Personal information
- Born: December 25, 1937 International Falls, Minnesota, U.S.
- Died: March 7, 2011 (aged 73) International Falls, Minnesota, U.S.
- Listed height: 6 ft 1 in (1.85 m)
- Listed weight: 259 lb (117 kg)

Career information
- College: Notre Dame
- NFL draft: 1959 (10th round, 114th overall pick)

Career history
- 1959–1966: Hamilton Tiger-Cats

Awards and highlights
- 2× Grey Cup champion (1963, 1965); 2× CFL All-Star (1962, 1965); 3× CFL East All-Star (1962, 1964, 1965);

= Bronko Nagurski Jr. =

American gridiron football player (1937–2011)

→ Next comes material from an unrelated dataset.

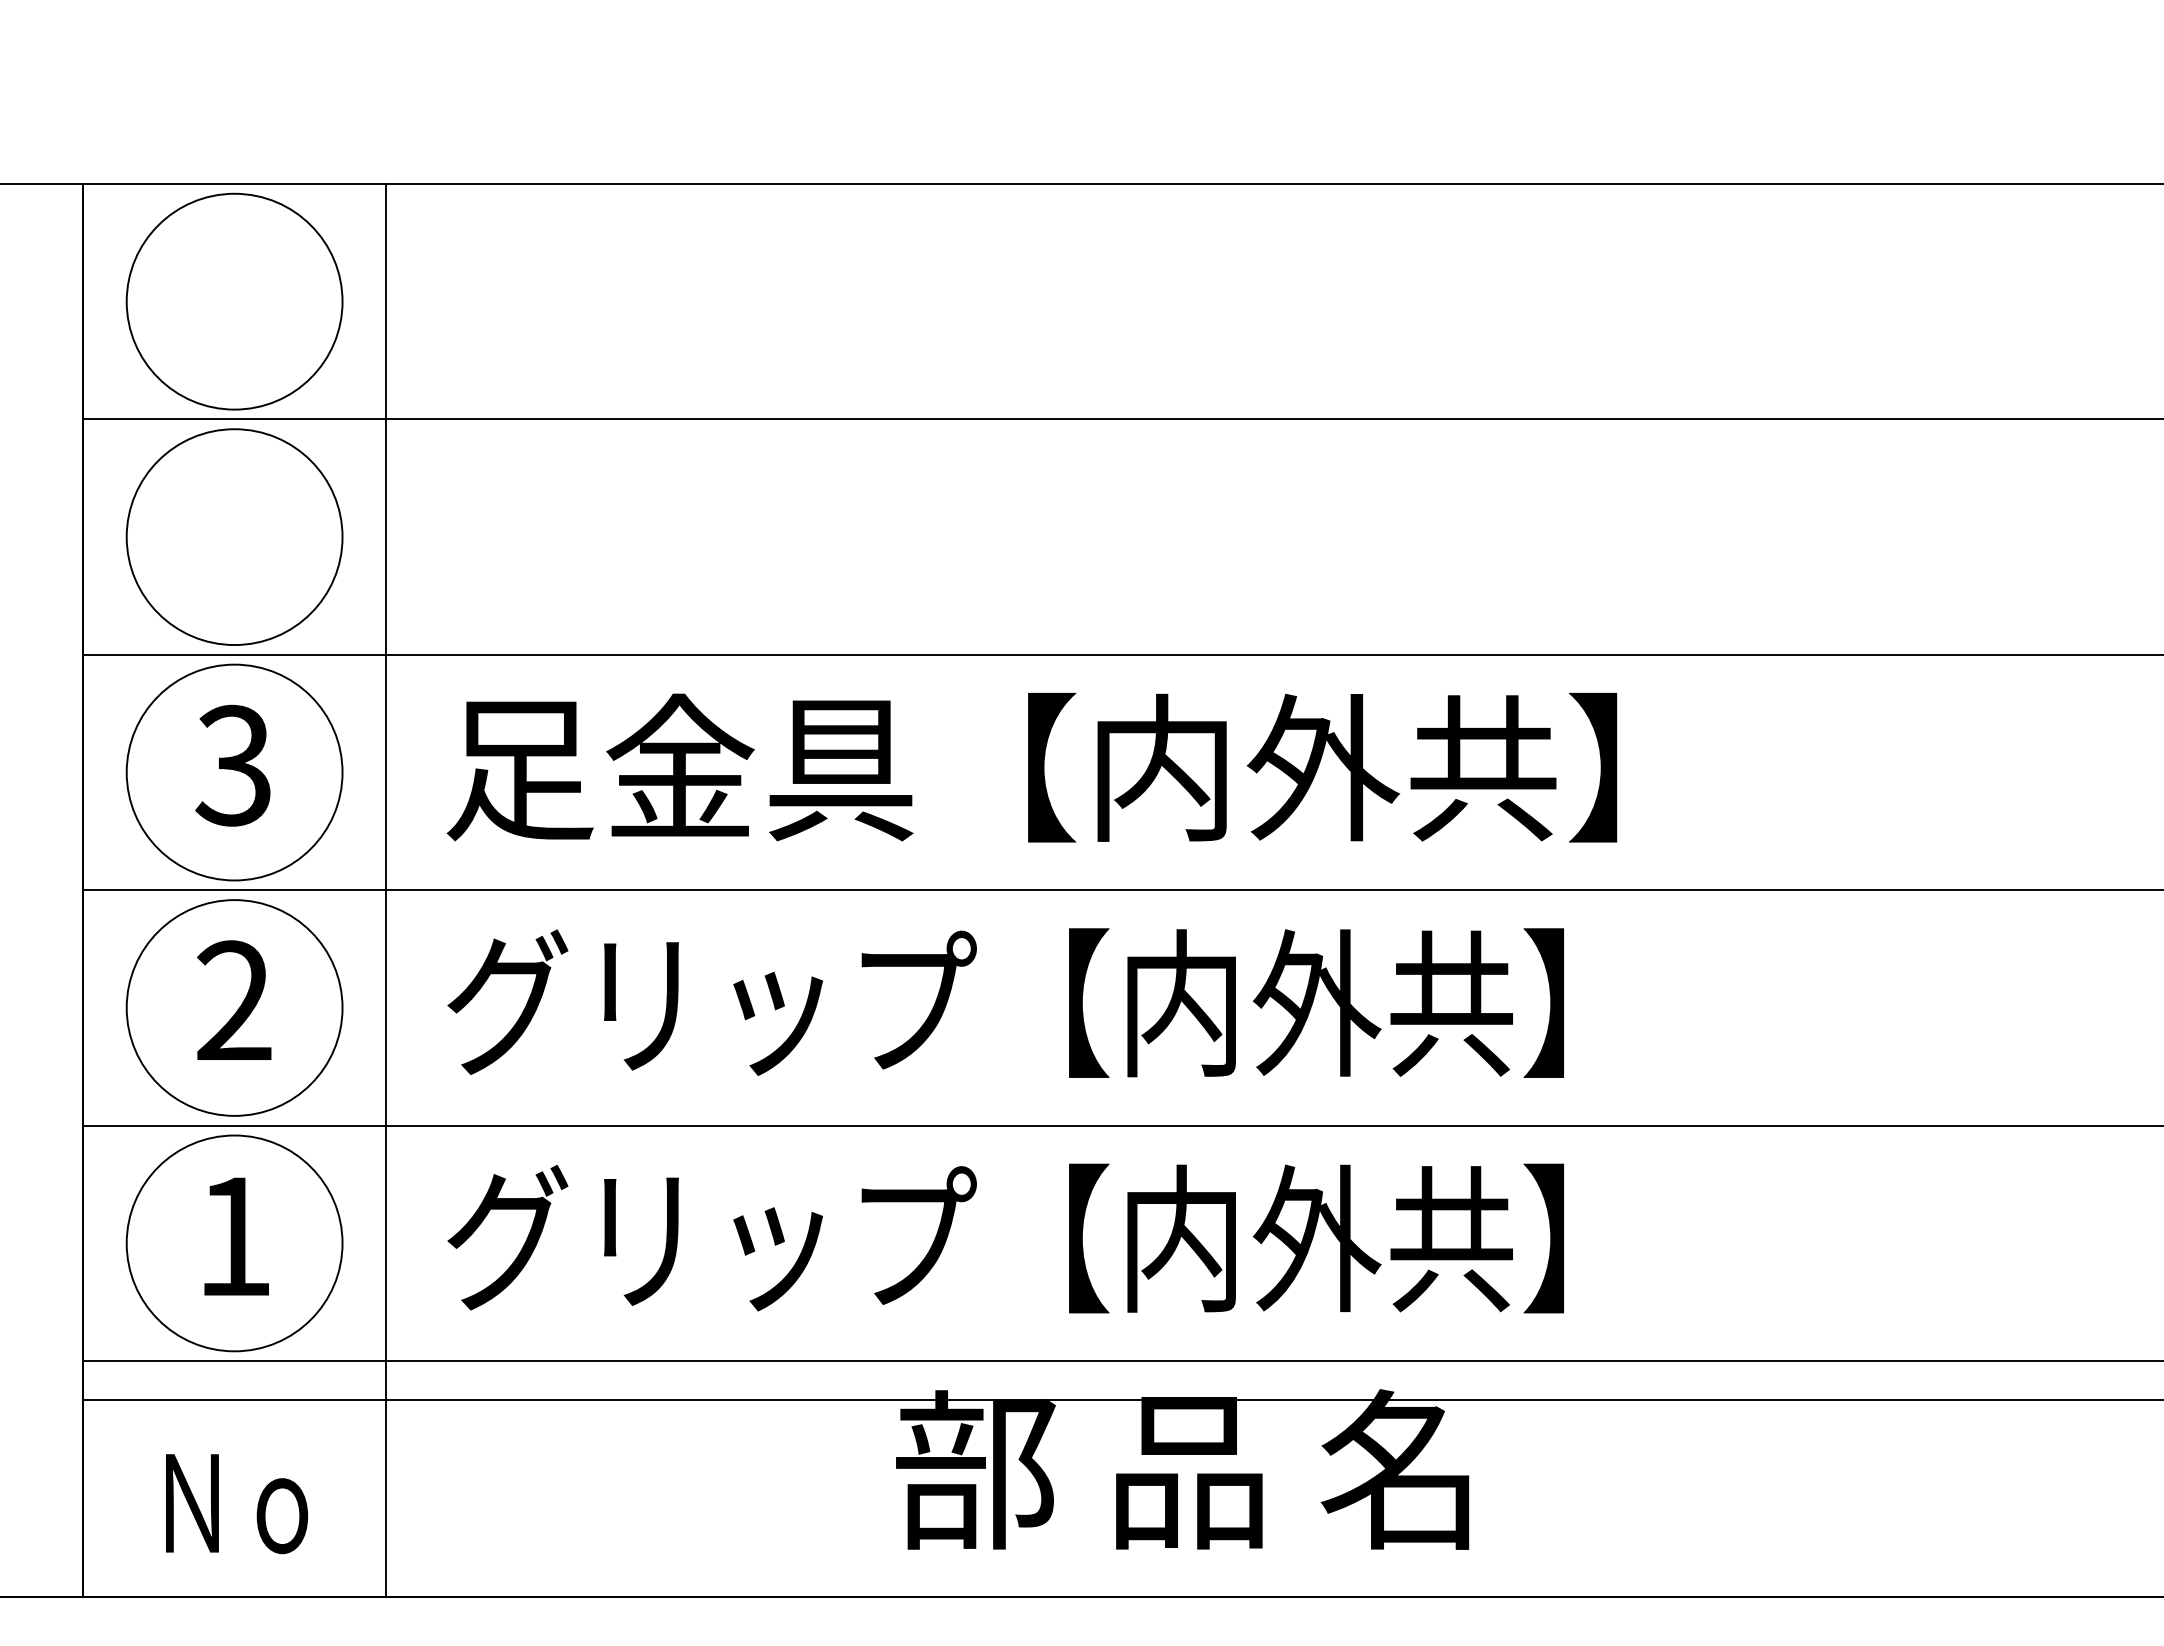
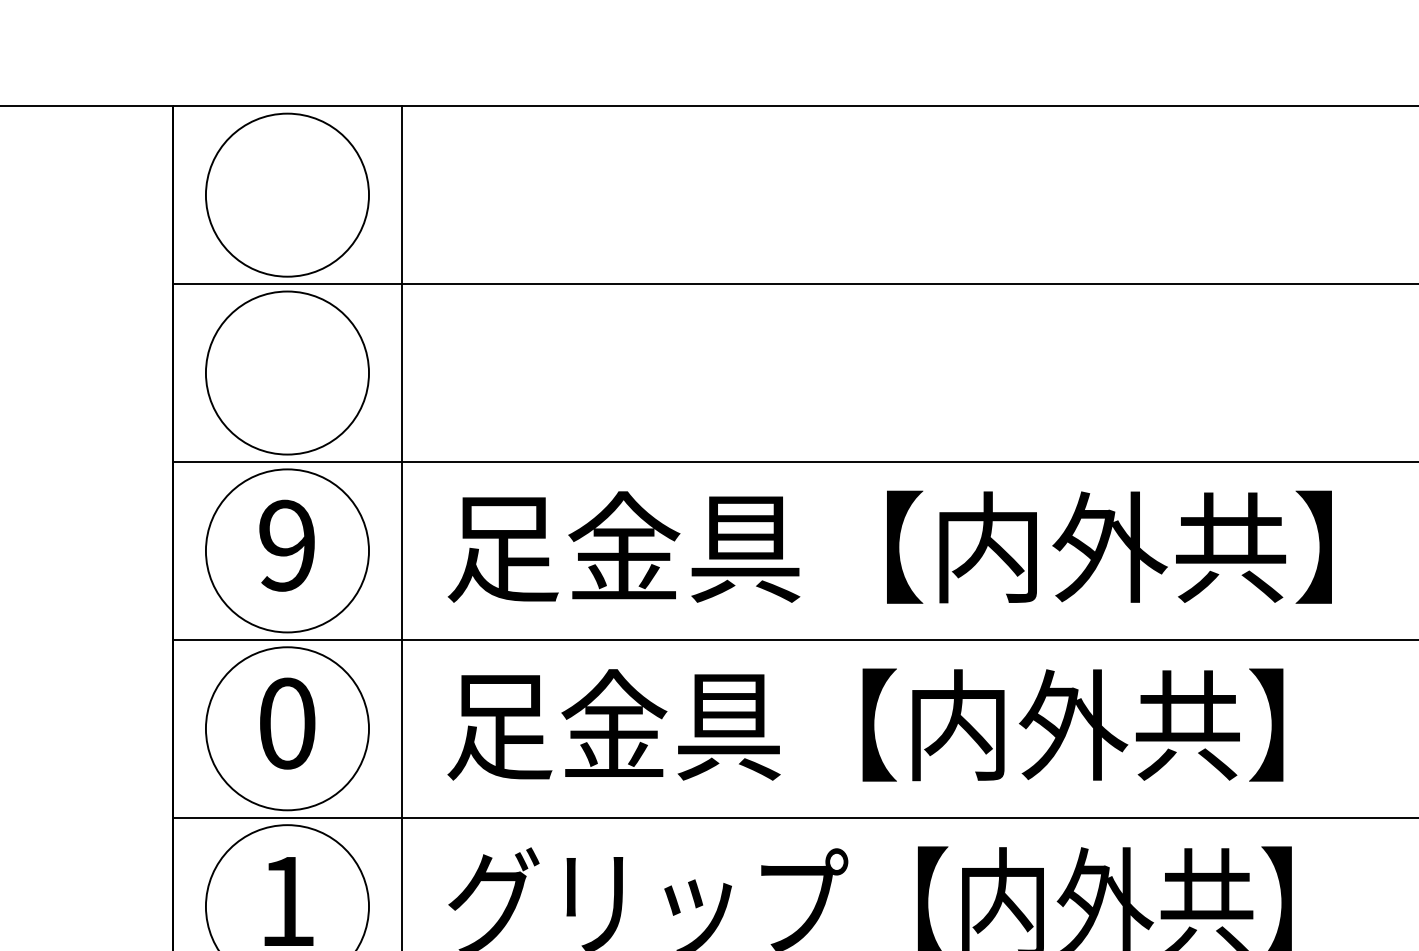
text: (232, 765) -> (285, 545), 3 -> 9
text: (234, 1001) -> (287, 723), 2 -> 0
text: (1004, 1002) -> (869, 724), グリップ【内外共】 -> 足金具【内外共】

Bronko Nagurski Jr. (December 25, 1937 – March 7, 2011) was an American offensive tackle in the Canadian Football League (CFL). He was son of the famed National Football League (NFL) player Bronko Nagurski.

==Professional career==
After playing college football at Notre Dame, Nagurski was drafted by the NFL's San Francisco 49ers in the 1959 NFL draft, in the 10th round, 114th overall. However, he chose to play in Canada. Starting his eight-year career in the 1959 CFL season with the Hamilton Tiger-Cats, Nagurski would be a two-time all-star and played in six Grey Cup games, winning two championships.

==After football==
Later he worked for 35 years in human resources in the paper industry. In 2006, the 68-year-old Nagurski was diagnosed with non-Hodgkin's lymphoma. He died on March 7, 2011, at the age of 73.